左から長竹優空さん(3年)、中嶋愛美さん(同)、古口ひかりさん(2年)

町内のサクラ食い荒らす 害虫の調査で地域貢献

昨年11月、「大泉町環境フェア」にてパネル展示。地域住民に活動内容の説明や特定外来生物に関する注意喚起を行った

私たち造園デザイン研究部は、3年生2人、2年生1人の計3人が所属しています。少人数なのでほのぼのとした雰囲気の部活です。

おもに、特定外来生物であるクビアカツヤカミキリの調査と対策について取り組んでいます。クビアカツヤカミキリは、幼虫がサクラやウメなどのバラ科樹木を食害する昆虫です。

調査では、大泉町内の公園のサクラ全694本について被害状況の確認を行っています。

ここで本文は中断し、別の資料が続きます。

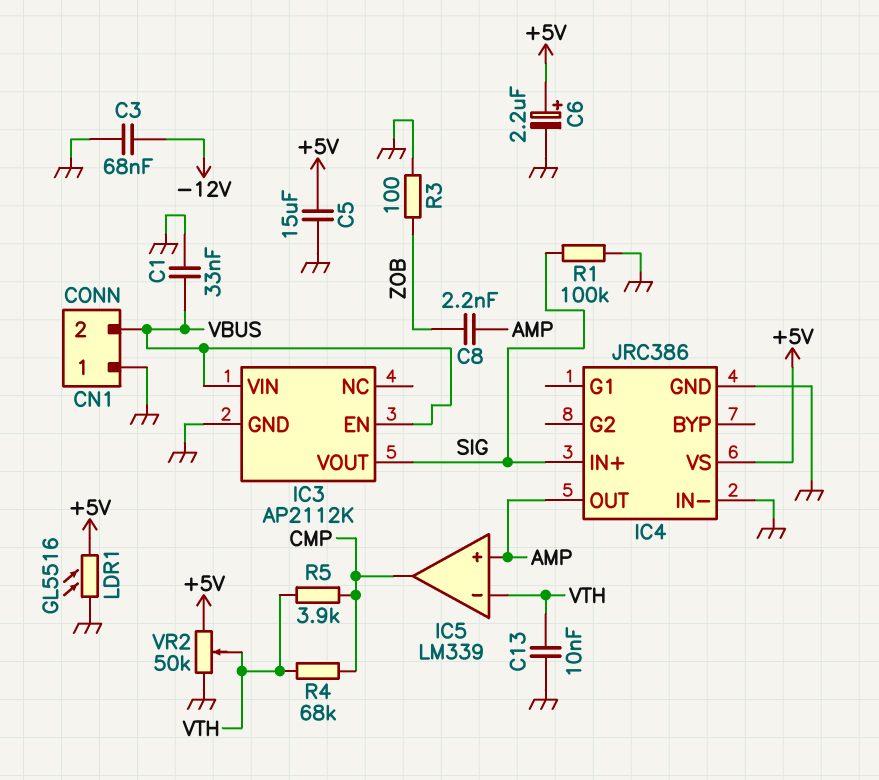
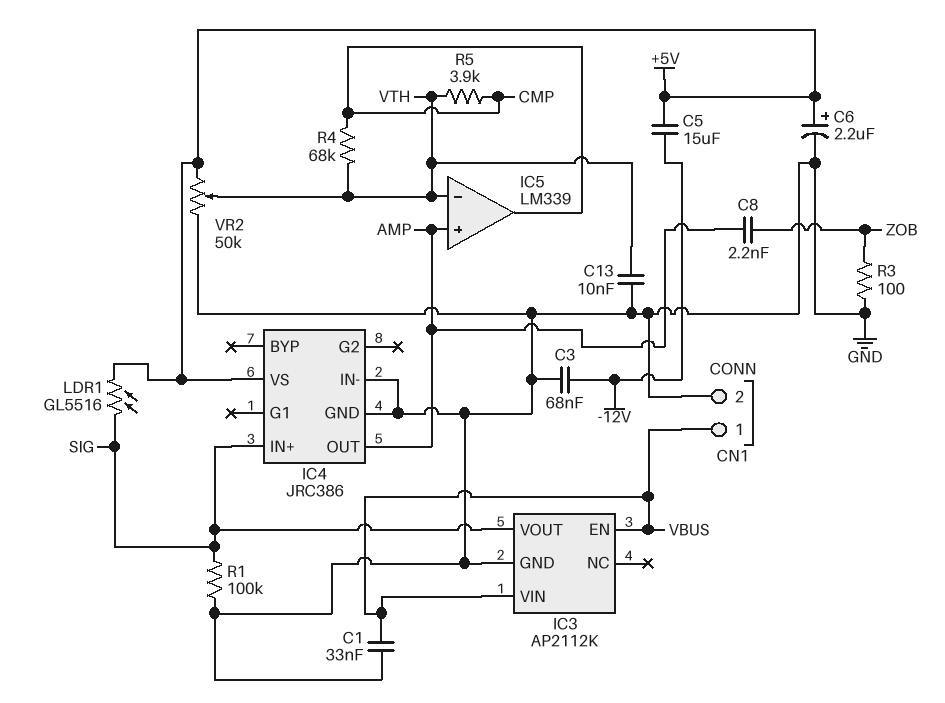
C5: 15uF (+5V, GND) -> 15uF (+5V, -12V)
CN1 pin 1: GND -> VBUS
CN1 pin 2: VBUS -> GND
LDR1: GL5516 (+5V, GND) -> GL5516 (+5V, SIG)

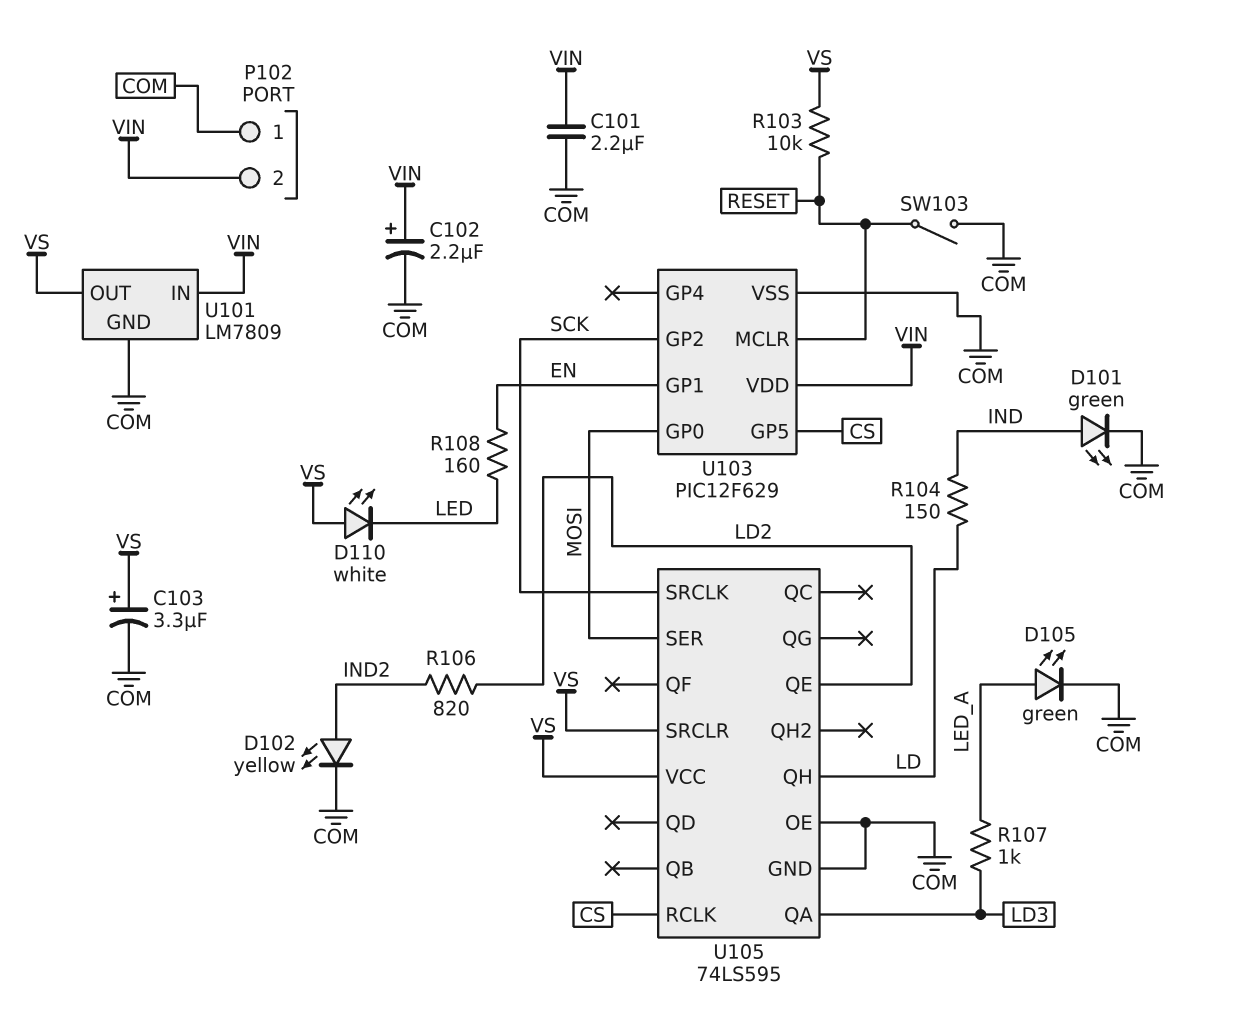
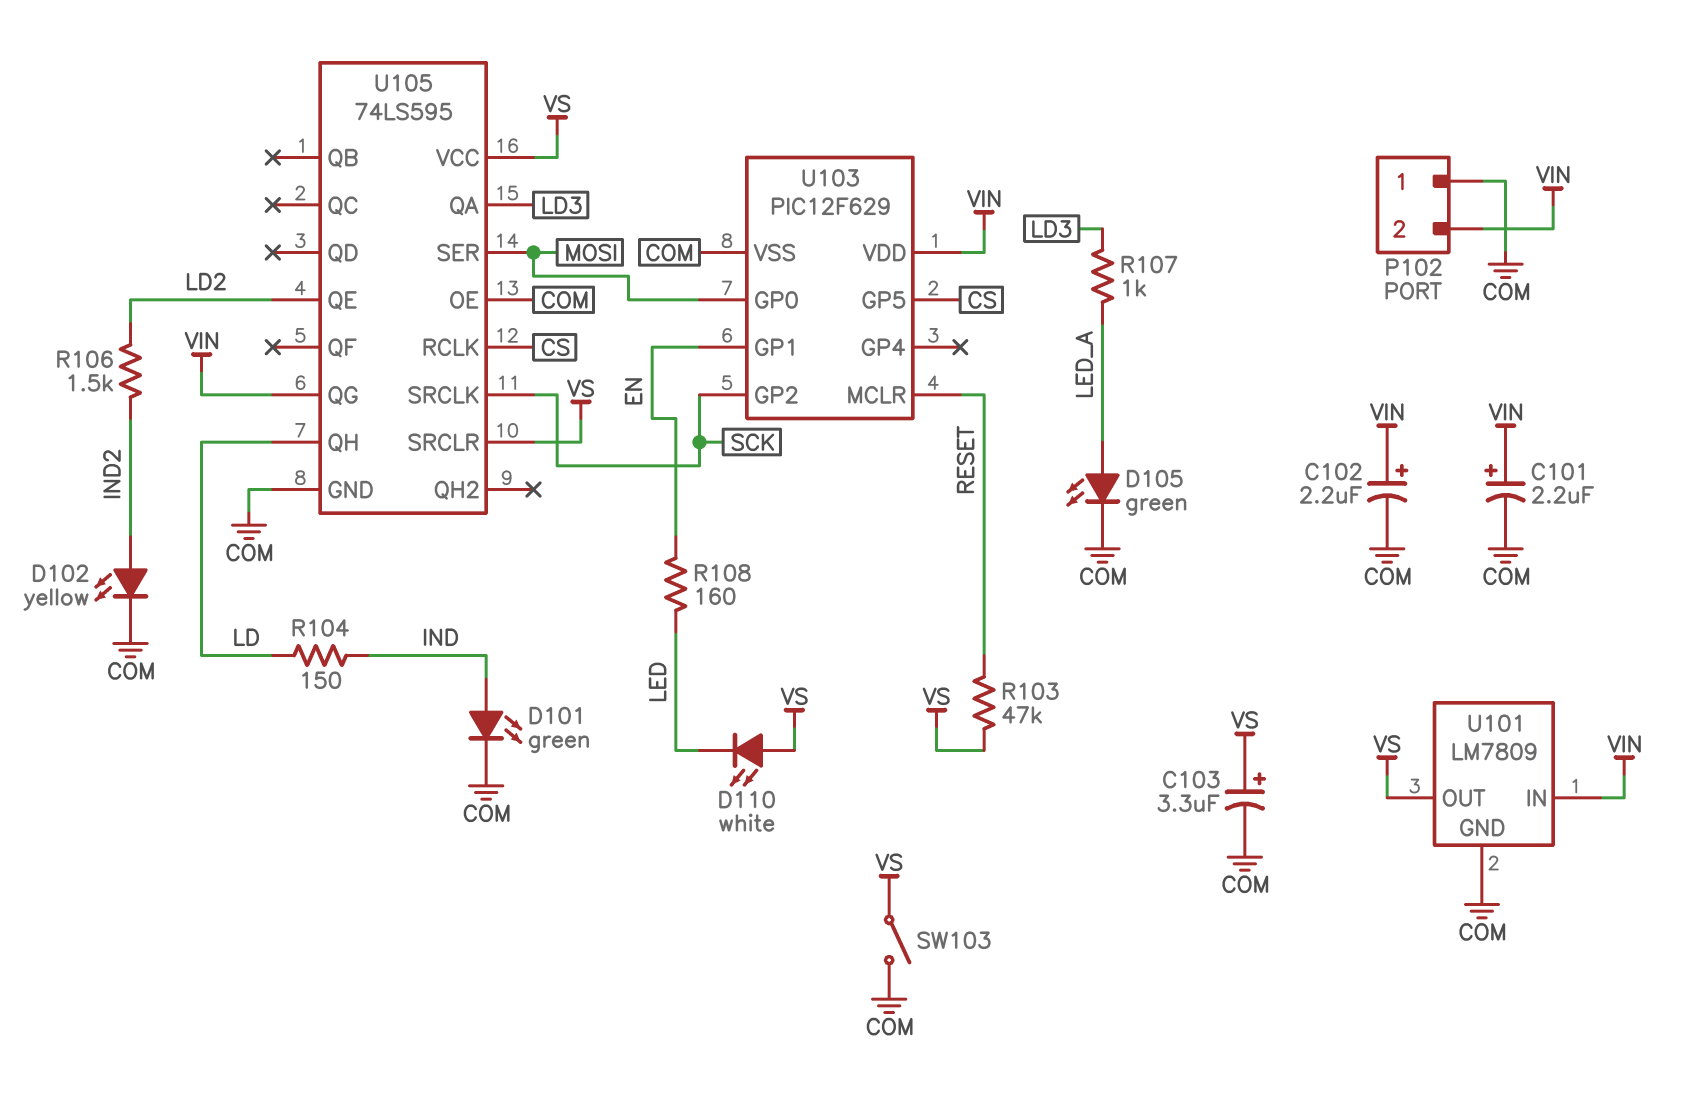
C101: 2.2uF (COM, VIN) -> 2.2uF (plus VIN, minus COM)
R103: 10k (RESET, VS) -> 47k (RESET, VS)
R106: 820 (IND2, LD2) -> 1.5k (IND2, LD2)
SW103: switch (COM, RESET) -> switch (COM, VS)
U105 pin QG: none -> VIN

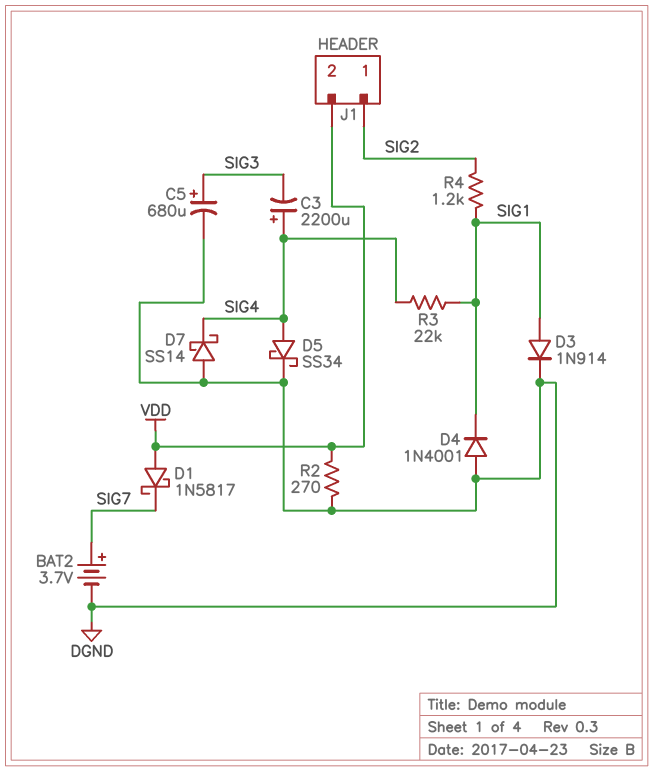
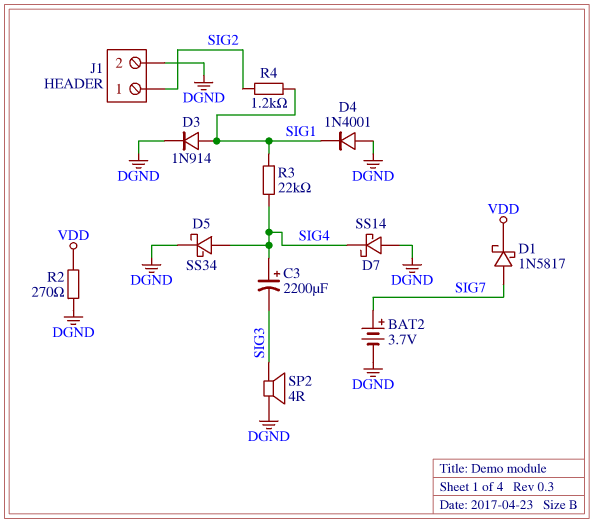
C5: 680uF (plus SIG3, minus DGND) -> none
D1: schottky 1N5817 (A VDD, K SIG7) -> schottky 1N5817 (A SIG7, K VDD)
J1 pin 2: VDD -> DGND
SP2: none -> speaker 4R (DGND, SIG3)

昨年度は、この幼虫が排出する、糞と木くずが混ざった「フラス」と呼ばれるものが出ているサクラを指標としてデータを作成しました。それを自治体に提出することで情報の連携を図り、地域貢献しています。

また対策として、成虫の飛散と産卵を防ぐために防除ネットをサクラに巻く活動や、誘引液を使ったペットボトルによる捕殺、さらに家庭用殺虫剤を用いた効果の試験などを行い、それらをまとめたパネルを作成して様々なイベントや発表会を通して周知を図っています。また、私たち自身で駆除する捕殺も行います。

クビアカツヤカミキリをはじめとする特定外来生物の対策で最も重要なことは、多くの人に、その危険性と対策方法を知っていただくことです。そのためには周知を徹底し、私たちの活動を様々な形で伝えていくことが大切だと考えています。

今年は新型コロナの影響で、まだ思うように活動がスタートできていませんが、夏には恒例のプロジェクト発表会(県学校農業クラブ連盟主催)が開かれる予定なので、ここで入賞することを目指し、これからも全力でサクラの保護に取り組んでいきたいと思います。

 

部長 長竹 優空 (生物生産科3年)

快挙!個人最高賞
全国造園デザインコンクールで 国土交通大臣賞に

「残創」をコンセプトに設計した庭園の図面

全国造園デザインコンクールは、造園家の登竜門といわれるコンクールで、私は住宅庭園部門に応募し、個人の部で最高賞の国土交通大臣賞をいただくことができました。この部門はデザインの美しさや庭の持つ意味が評価されます。受賞理由は、残るものを創るという持続性と、層のように家族の想いを重ね空間を構成するという、時代を超えた普遍的な庭の本質が表現できた点が評価されたとのこと。知らせを聞いた時、嬉しさよりも驚きの方が大きく、すぐには信じられませんでした。

私はもともと庭園に興味があり、本格的に学びたいと思っていました。そして本校に造園デザイン研究部があることを知り受験を決意。入学後、晴れてこの部に入ることができました。これからも、挑戦できることには積極的に参加し、結果を残すことを目標に頑張っていきたいと思います。